Sin embargo, el SAT también enfatizó las consecuencias de no presentar la declaración anual de impuestos. El organismo aplica multas que pueden ascender hasta 41 mil 590 pesos por cada omisión. Esta sanción no es solo una penalización monetaria, sino que también puede acarrear recargos y restricciones administrativas que afectan directamente la operatividad financiera de los contribuyentes, incluyendo el acceso a créditos.
Es importante destacar que la multa se aplica por cada declaración omitida. Por lo tanto, un contribuyente con múltiples omisiones podría enfrentar múltiples cargos económicos independientes. El SAT también considera circunstancias agravantes, como atrasos reiterados o un historial de incumplimientos, que pueden incrementar el monto final de la multa.

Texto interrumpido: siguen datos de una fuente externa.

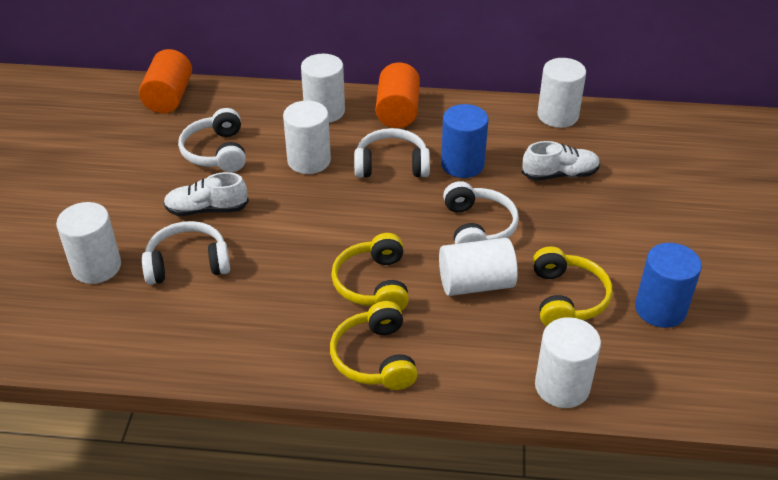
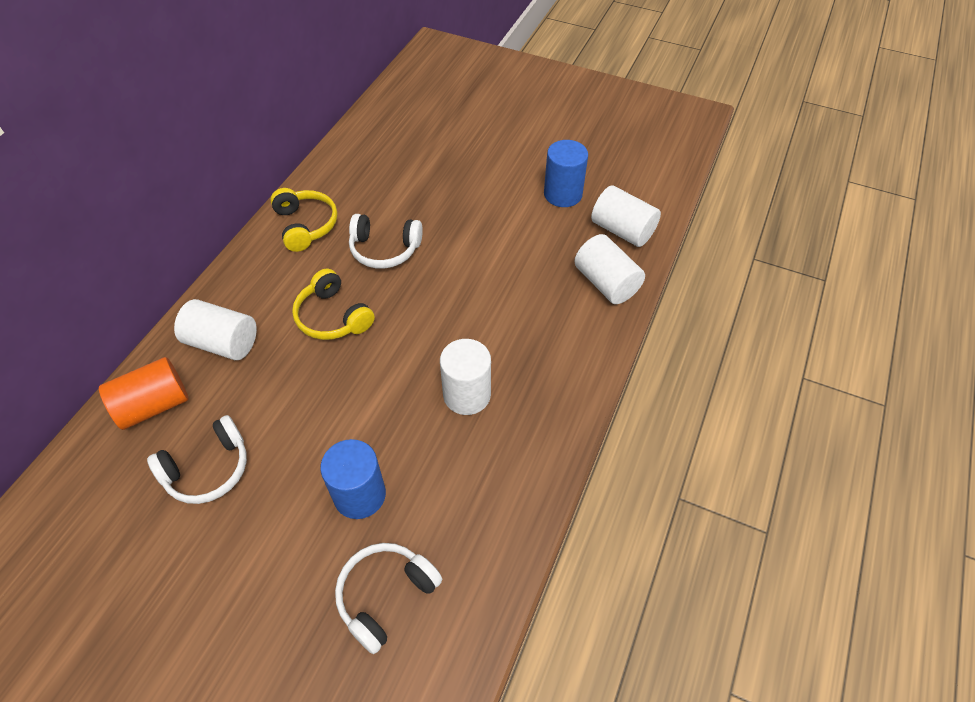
orange cylinder: 2 -> 1
white cylinder: 6 -> 4
white headphones: 4 -> 3
white shoe: 2 -> 0
yellow headphones: 3 -> 2

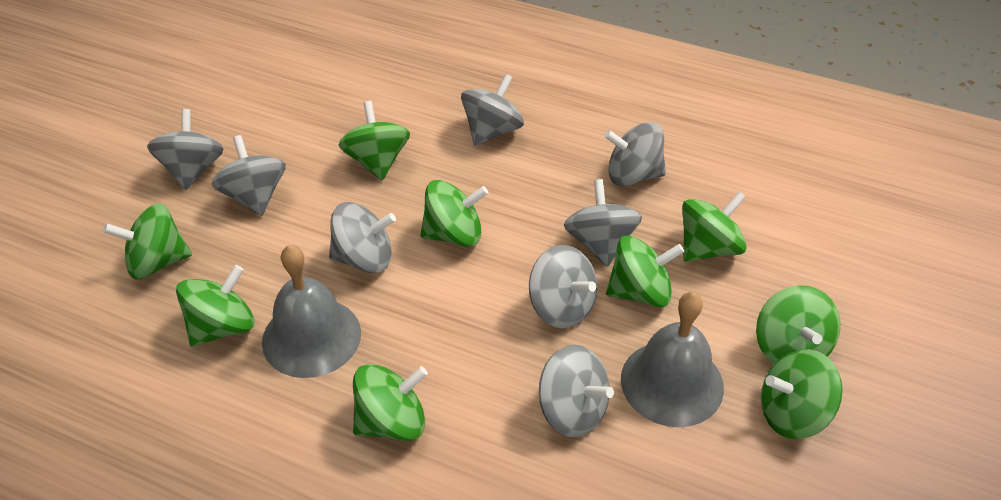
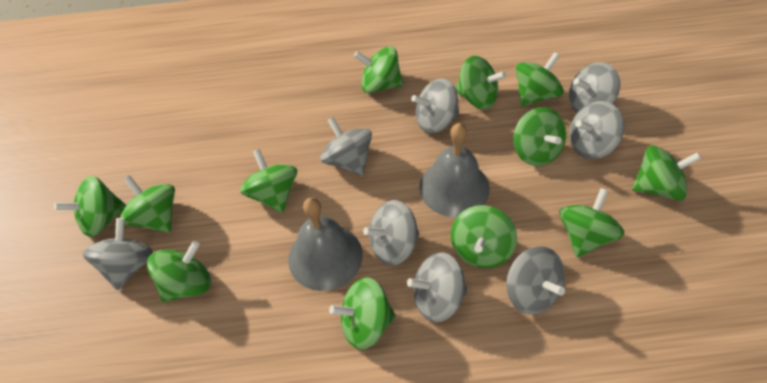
green spinning top: 9 -> 12

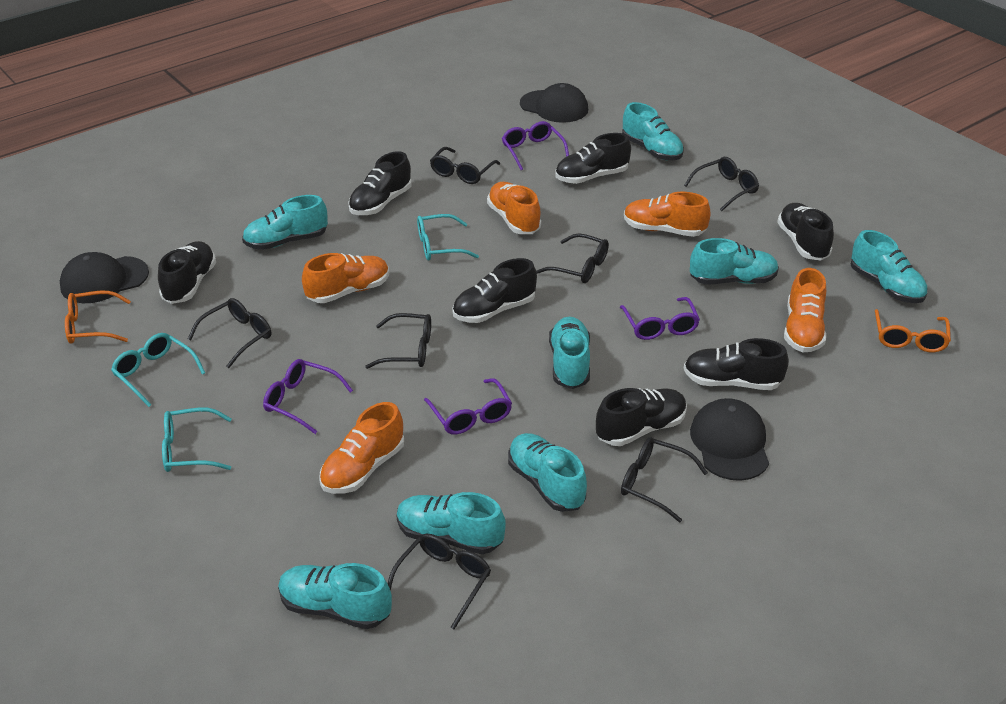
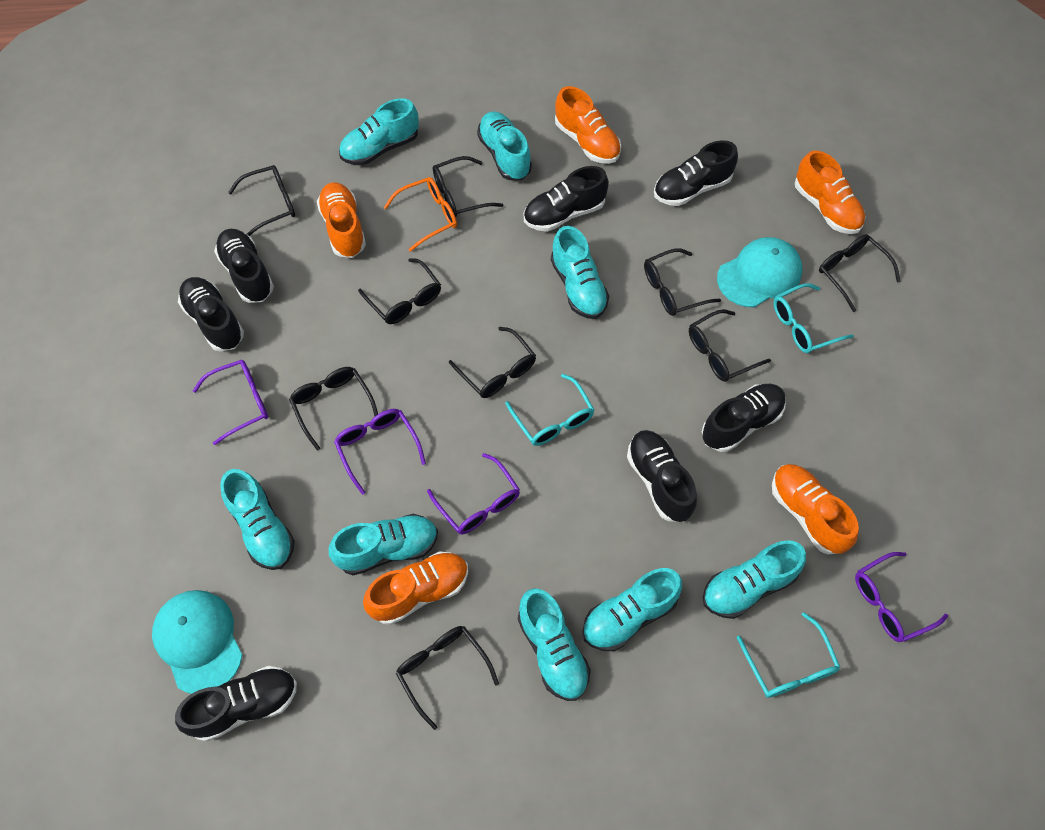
black cap: 3 -> 0
black glasses: 7 -> 9
orange glasses: 2 -> 1
turquoise cap: 0 -> 2

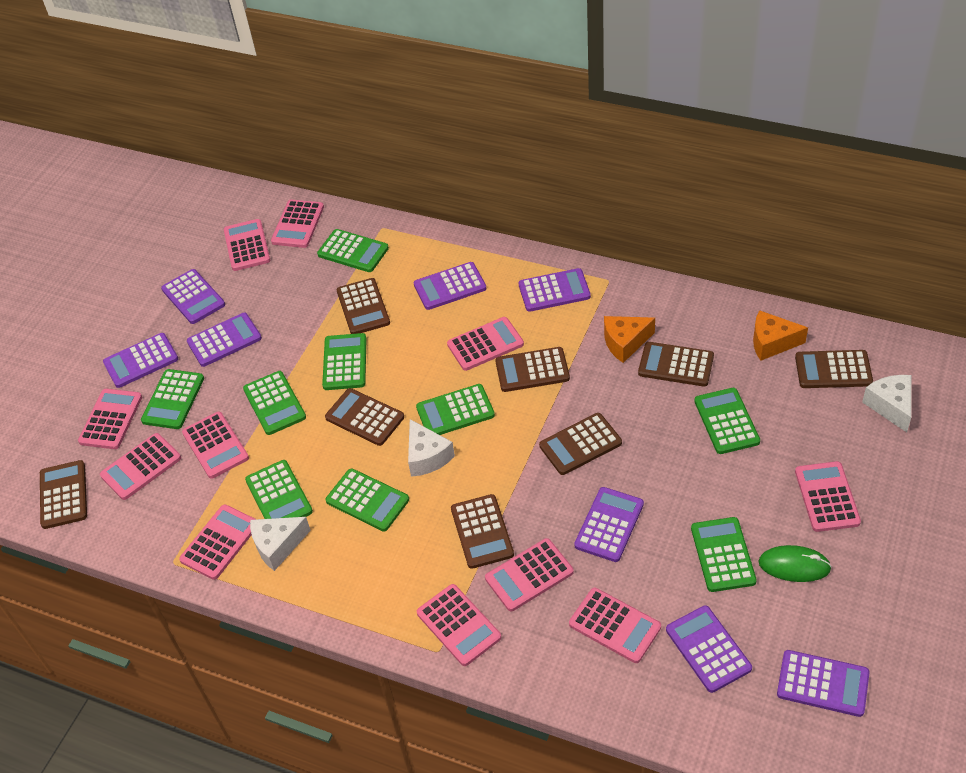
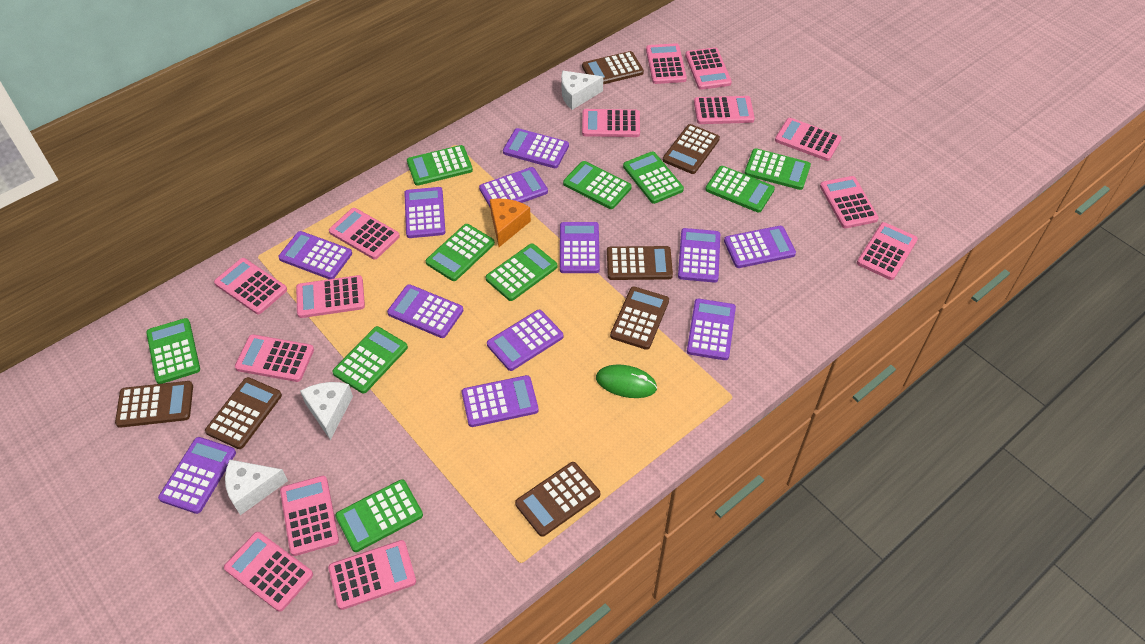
brown calculator: 8 -> 7
green calculator: 9 -> 10
orange cheese: 2 -> 1
pink calculator: 11 -> 14
purple calculator: 8 -> 12

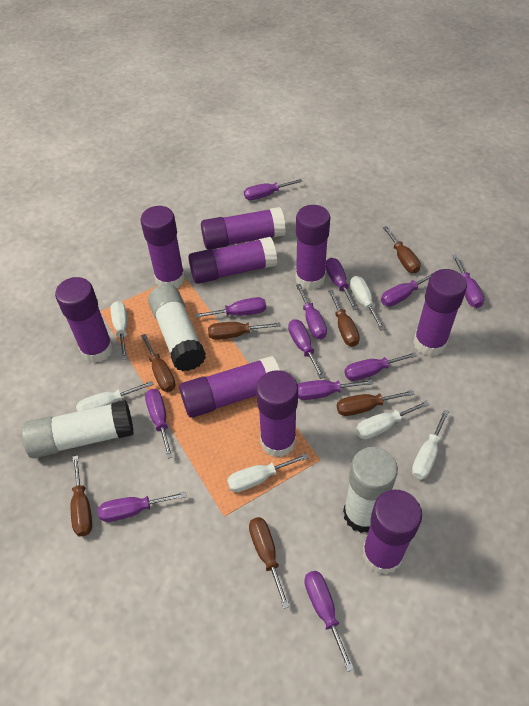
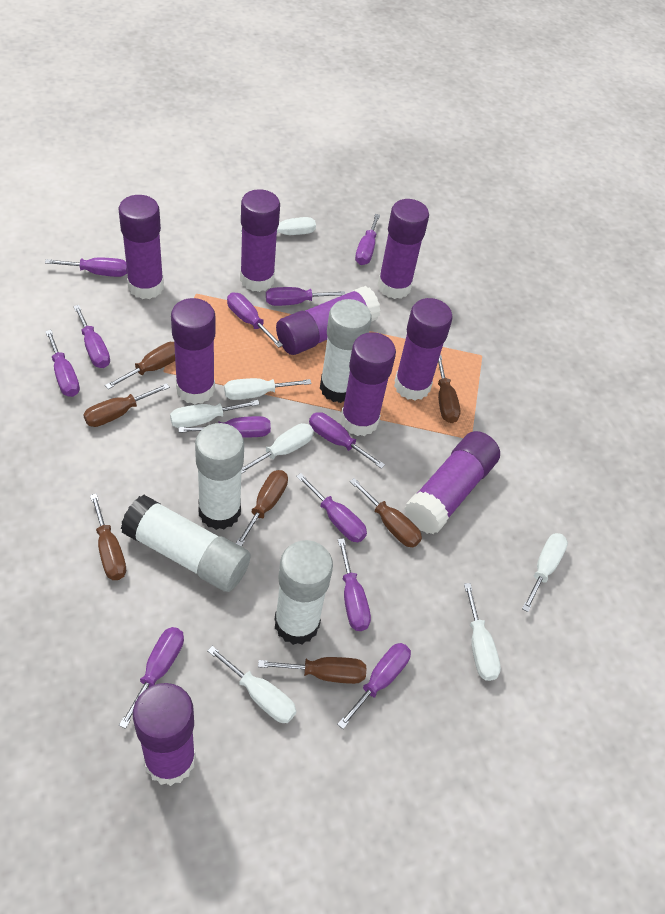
white glue stick: 3 -> 4
white screwdriver: 6 -> 7

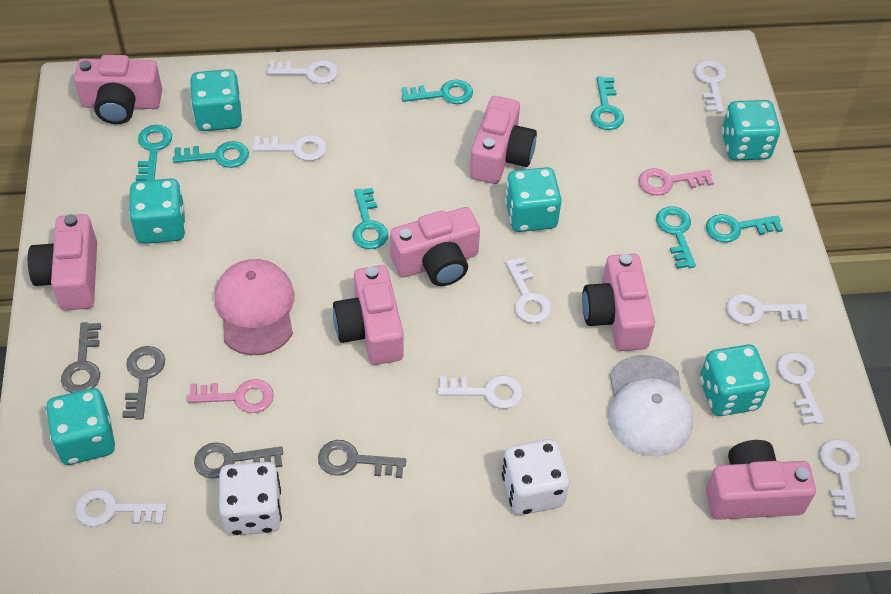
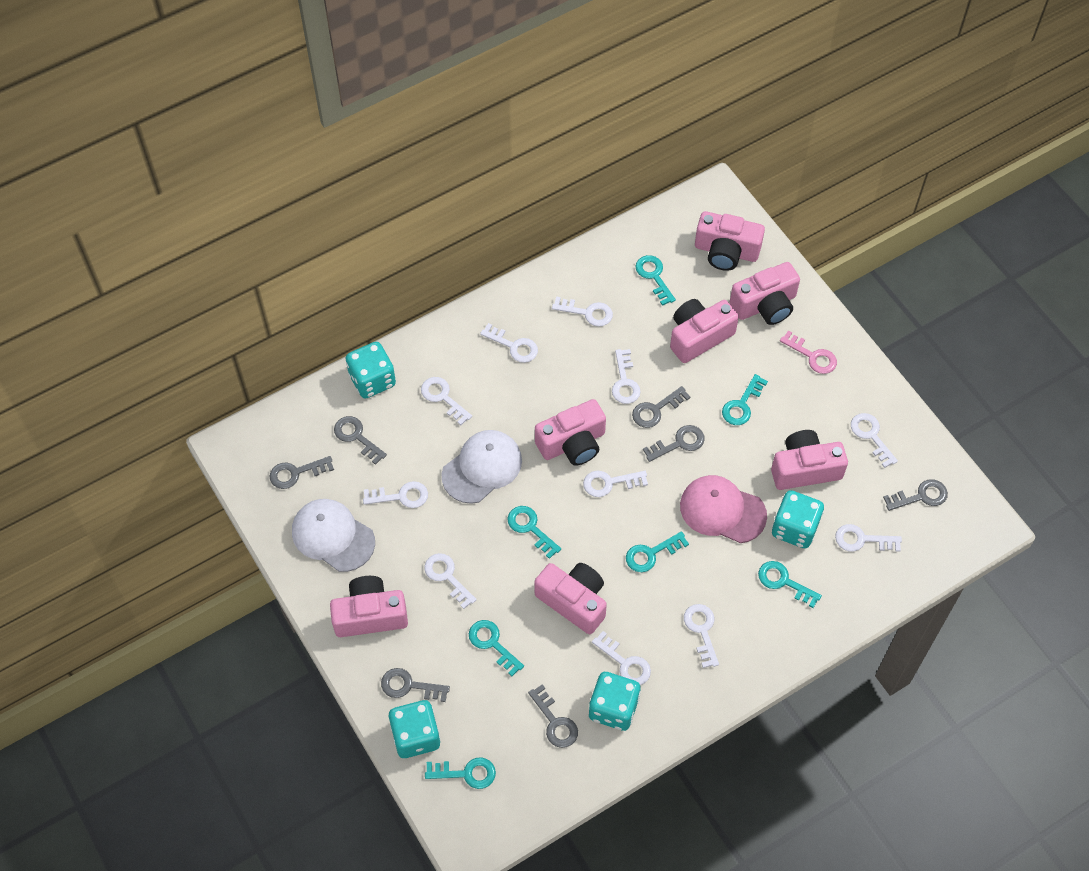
grey key: 4 -> 7
pink key: 2 -> 1
turquoise dice: 6 -> 4
white cap: 1 -> 2
white dice: 2 -> 0
white key: 9 -> 11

Para aquellos contribuyentes que buscan regularizar su situación antes de recibir un requerimiento formal por parte del SAT, existe la posibilidad de que la multa se reduzca significativamente o incluso se evite por completo, siempre y cuando la declaración se presente antes de una notificación oficial. Si el contribuyente presenta su declaración solo unos días después del plazo límite y aún no ha sido requerido, la sanción generalmente no se aplica de inmediato.
En caso de que el contribuyente ya haya sido requerido pero aún no exista una resolución formal, el SAT ofrece descuentos en la multa que oscilan entre el 20% y el 60%. Estos descuentos buscan incentivar a los contribuyentes a regularizar su situación y evitar mayores complicaciones.
Además, la Procuraduría de la Defensa del Contribuyente (Prodecon) ofrece asesoría para reducir aún más el impacto de la multa a través de recursos de revocación o acuerdos conclusivos. La Prodecon es un organismo que brinda apoyo y defensa a los contribuyentes en sus trámites fiscales.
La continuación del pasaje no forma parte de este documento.